Story Description:
Doubleday Canada|February 8, 2011|Trade
Paperback|ISBN: 978-0-385-66827-9
At midnight, the dogs, cats, and rats rule
Venice. The Ponte di Ghetto Nuovo, the
bridge that leads to the ghetto trembles under the weight of sacks of rotting
vegetables, rancid fat, and vermin.
Shapeless matter, perhaps animal, floats to the surface of Rio di San
Girolamo and hovers on its greasy waters.
Through the mist rising from the canal the cries and grunts of foraging
pigs echo. Seeping refuse on the streets
renders the pavement slick and the walking treacherous.
It was on such a night that the men came for Hannah.
Hannah Levi is known throughout sixteenth-century
Venice for her skill in midwifery. When
a Christian count appears at Hannah’s door in the Jewish ghetto imploring her
to attend his labouring wife, who is nearing death, Hannah is forced to make a
dangerous decision. Not only is it
illegal for Jews to render medical treatment to Christians, it’s also
punishable by torture and death.
Moreover, as her Rabbi angrily points out, if the mother of child should
die, the entire ghetto population will be in peril.
But Hannah’s compassion for another woman’s misery
overrides her concern for self-preservation.
The Rabbi once forced her to withhold care from her shunned sister,
Jessica, with terrible consequences.
Hannah cannot turn away from a labouring woman again. Moreover, she cannot turn down the enormous
fee offered by the Conte. Despite the
Rabbi’s protests, she knows that this money can release her husband, Isaac, a
merchant who was recently taken captive on Malta as a slave. There is nothing Hannah wants more than to
see the handsome face of the loving man who married her despite her lack of
dowry, and who continues to love her despite her barrenness. She must save Isaac.

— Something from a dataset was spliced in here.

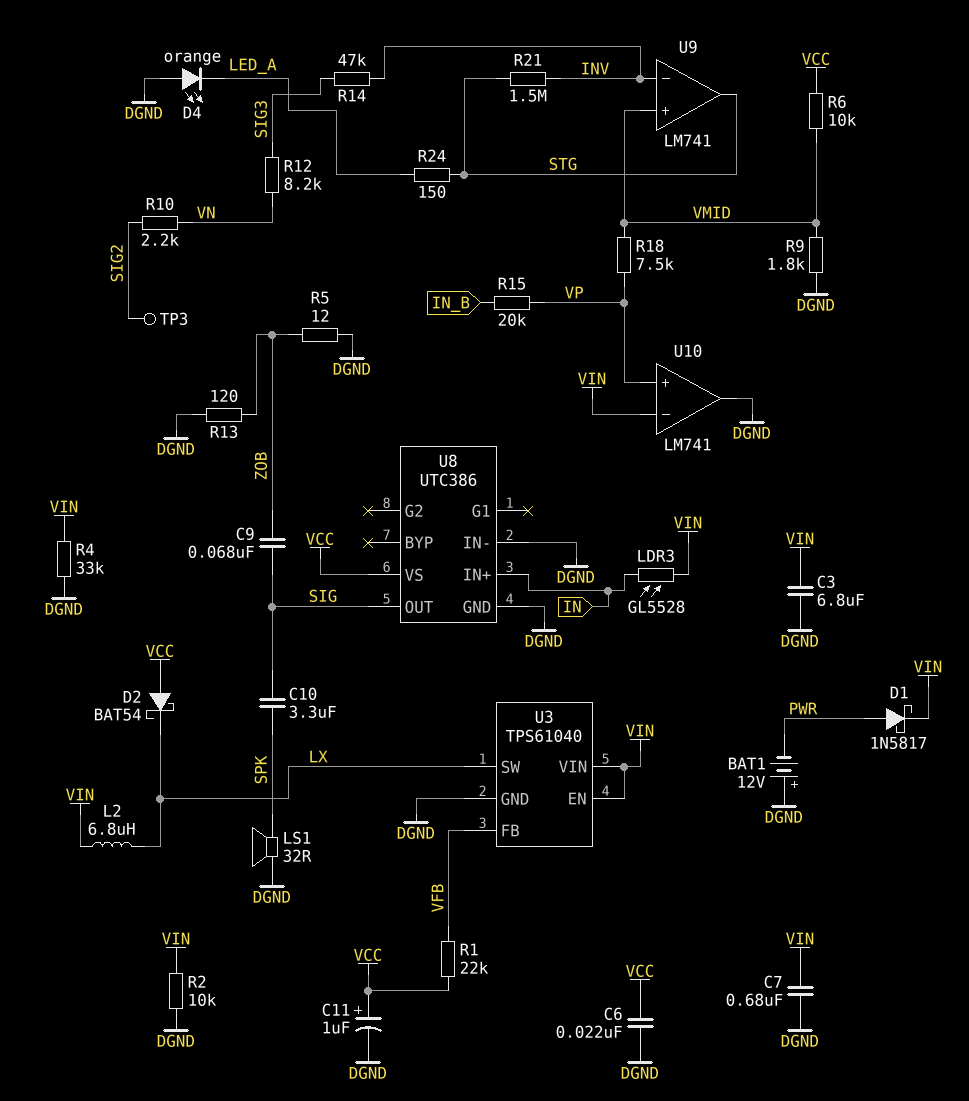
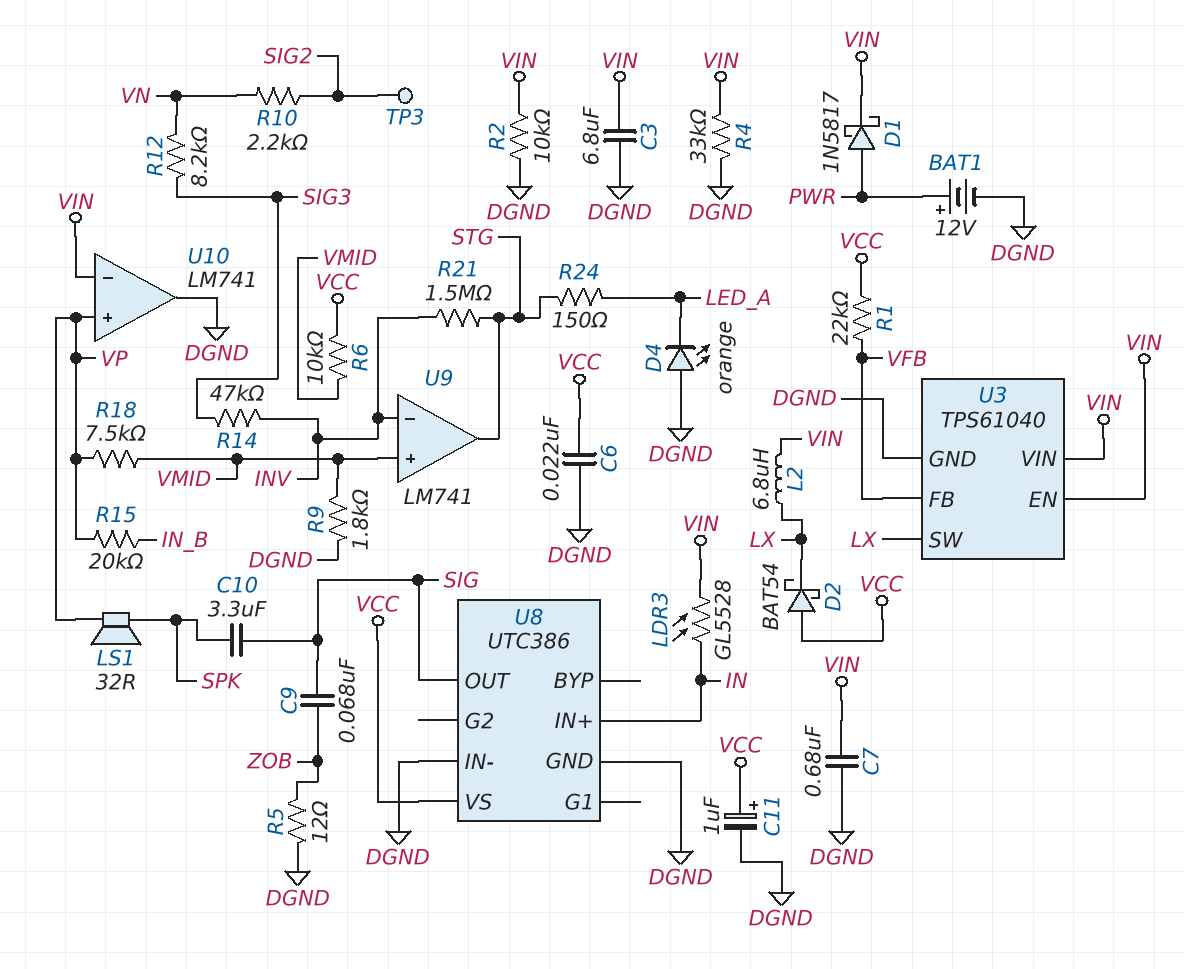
BAT1: 12V (plus DGND, minus PWR) -> 12V (plus PWR, minus DGND)
LS1: speaker 32R (DGND, SPK) -> speaker 32R (SPK, VP)
R13: 120 (DGND, ZOB) -> none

Meanwhile, far away in Malta, Isaac is worried about
Hannah’s safety, having heard tales of the terrifying plague ravaging
Venice. But his own life is in terrible
danger. He is auctioned as a slave to
the head of the local convent, Sister Assunta, who is bent on converting him to
Christianity. When he won’t give up his
faith, he’s traded to the brutish lout Joseph, who is renowned for working his
slaves to death. Isaac soon learns that
Joseph is heartsick over a local beauty who won’t give him the time of
day. Isaac uses his gifts of literacy
and poetic imagination – not to mention long-pent-up desire but to earn his
day-to-day survival by penning love letters on behalf of his captor and paying
illiterate public.
Back in Venice, Hannah packs her “birthing spoons” – a
secret rudimentary forceps she invented to help with difficult births – and sets
off with the Conte and his treacherous brother.
Can she save the mother? Can she
save the baby, on whose tiny shoulders the Conte’s legacy rests? And can she also save herself, and Isaac, and
their own hopes for a future, without endangering the lives of everyone in the
ghetto?
The Midwife
of Venice is a gripping historical page-turner, enthralling
leaders with its suspenseful action and vivid depiction of life in
sixteenth-century Venice. Roberta Rich
has created a wonderful heroine in Hannah Levi, a lioness with her the best of
humanity’s compassion and courage.
My Review:
In 1575 in the Jewish Ghetto of Venice lives, Hannah
Levi, a young midwife and the best and most well-known throughout the
region. Her husband, Isaac, is on the
island of Malta incarcerated as a slave and there is a 1500 ducat price for his
release which Hannah just cannot afford.
Late one evening, a knock on her door brings her
Rabbi, Ibraiham, along with a Christian nobleman by the name of, Conte Paolo di
Padovani, and his brother, Jacopo. The
Christians had no right whatsoever to be in the ghetto and had no right to seek
Hannah’s services, but that is exactly why Padovani is there. His wife, Lucia, has been labouring for two
days and two nights, the sheets soaked through with her blood, yet the baby
remains unborn. He begs Hannah to come
with him to help his wife but Jewish women are strictly forbidden to birth
Christian babies or provide any type of medical treatment whatsoever. If Hannah agrees, not only will it be torture
and death for her, but serious trouble for the entire ghetto. She would be putting herself and everyone
else at risk. Not being the type of
person able to refuse help nor money, Hannah strikes up a deal with Padovani
and the money she earns she could use to save Isaac.
The Midwife
of Venice is a page-turning, heartrending, historical debut
full of suspense and romance. Roberta
Rich is an up-and-coming author to watch!!
I will be highly recommending this novel to everyone, excellent!!